I agree! The usual spots are getting crowded with disrespectful people lately.. I have an "ignorant asshole moment" to tell each time I've went out this week. It's only a matter of time before I do like Alex and snap haha...


----------



## skunk king (Mar 25, 2008)

encounters like this is why I stay off piers for the most part. I'd rather have my space in the surf. Piers are fun when not crowded, but one or a few people can ruin it for everyone else.


----------



## hengstthomas (Mar 11, 2006)

m30power said:


> There was 20 feet of room on either side of me and this guy has to be behind me??? I cant imagine what would have happened to my neck if he set into a fish.


Fishing an Inlet one night .. 4 of us are standing in a group nailing Schoolies when a 5th guy walks up and starts casting .. Windy as heck that night and the new guy wasnt manually closing his bail and his line was caught up in the wind every time he casted .. The wind finally brought his braid around my neck .. I had UA Gloves on and immediately wrapped his line around my hand and tried to yank him off his rock .. He stumbled and was gonna set the hook until I yell WTF are you doing while holding his 80 pound braid in my hand .. He did apologize and promptly left .
Some guys just dont know any better !


----------



## sudshunter (Jan 20, 2008)

skunk king said:


> encounters like this is why I stay off piers for the most part. I'd rather have my space in the surf. Piers are fun when not crowded, but one or a few people can ruin it for everyone else.


 i totally agree !!!!!!


----------



## Fishman (Apr 23, 2000)

AL_N_VB said:


> lets reverse the roll.... I am the fool in waders lure fishing a spot and the bottom fisherman show up ( current and weed is horrendous ) But-cha can't tell em 1-2 oz sinker casting bottom fisherman anything....... thats my que to move to another honey hole. Fishing is suppose to be relaxing and stress-free. Make love not war





m30power said:


> I can understand this situation as well, and you will never see me do it. Ive been surf fishing my whole life. I was taught that if you get to a spot, and there is someone else fishing there, that they should be able to continue fishing that spot the exact way they were before you arrived. It doesnt matter if they are throwing bait, lures, or fishing with gummy worms for striper. Its a respect thing, and there is alot of water.

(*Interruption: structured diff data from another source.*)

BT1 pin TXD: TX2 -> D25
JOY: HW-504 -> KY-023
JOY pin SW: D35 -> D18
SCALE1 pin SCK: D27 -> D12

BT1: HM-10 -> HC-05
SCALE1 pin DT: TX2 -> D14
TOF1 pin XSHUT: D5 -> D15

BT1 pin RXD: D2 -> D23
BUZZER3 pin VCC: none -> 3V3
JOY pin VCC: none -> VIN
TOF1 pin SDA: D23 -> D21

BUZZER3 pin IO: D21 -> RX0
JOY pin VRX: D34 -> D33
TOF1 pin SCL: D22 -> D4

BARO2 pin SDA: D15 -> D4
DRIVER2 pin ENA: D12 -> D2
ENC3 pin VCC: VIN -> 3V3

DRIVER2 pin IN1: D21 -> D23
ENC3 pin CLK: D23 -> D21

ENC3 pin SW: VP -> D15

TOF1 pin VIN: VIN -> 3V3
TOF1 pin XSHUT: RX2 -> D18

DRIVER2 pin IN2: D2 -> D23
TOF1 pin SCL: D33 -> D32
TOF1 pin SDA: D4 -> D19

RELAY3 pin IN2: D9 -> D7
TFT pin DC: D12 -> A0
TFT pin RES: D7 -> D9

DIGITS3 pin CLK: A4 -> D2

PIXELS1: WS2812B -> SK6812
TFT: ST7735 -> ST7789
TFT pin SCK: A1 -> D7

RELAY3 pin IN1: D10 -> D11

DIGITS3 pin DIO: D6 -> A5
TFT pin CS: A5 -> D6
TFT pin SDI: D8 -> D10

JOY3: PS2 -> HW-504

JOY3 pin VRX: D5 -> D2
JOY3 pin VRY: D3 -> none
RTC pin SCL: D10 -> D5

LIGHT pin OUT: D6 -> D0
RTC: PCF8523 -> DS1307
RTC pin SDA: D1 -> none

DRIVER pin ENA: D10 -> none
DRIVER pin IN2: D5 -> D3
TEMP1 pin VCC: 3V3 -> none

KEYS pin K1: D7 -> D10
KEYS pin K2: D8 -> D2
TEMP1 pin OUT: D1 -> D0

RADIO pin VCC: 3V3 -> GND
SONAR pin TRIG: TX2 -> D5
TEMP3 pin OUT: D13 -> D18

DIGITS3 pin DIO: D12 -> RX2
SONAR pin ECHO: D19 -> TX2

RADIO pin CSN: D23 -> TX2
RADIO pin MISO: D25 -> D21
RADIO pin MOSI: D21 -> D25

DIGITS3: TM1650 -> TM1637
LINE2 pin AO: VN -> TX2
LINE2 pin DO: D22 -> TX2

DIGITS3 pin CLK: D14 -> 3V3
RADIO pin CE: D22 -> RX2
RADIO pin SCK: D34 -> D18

If I saw someone fishing a certain area I might talk to the guy then move on to another location. That is the way it should be, BUT!!


----------



## RoryGoggin (Jan 6, 2005)

m30power said:


> I can understand this situation as well, and you will never see me do it. Ive been surf fishing my whole life. I was taught that if you get to a spot, and there is someone else fishing there, that they should be able to continue fishing that spot the exact way they were before you arrived. It doesnt matter if they are throwing bait, lures, or fishing with gummy worms for striper. Its a respect thing, and there is alot of water.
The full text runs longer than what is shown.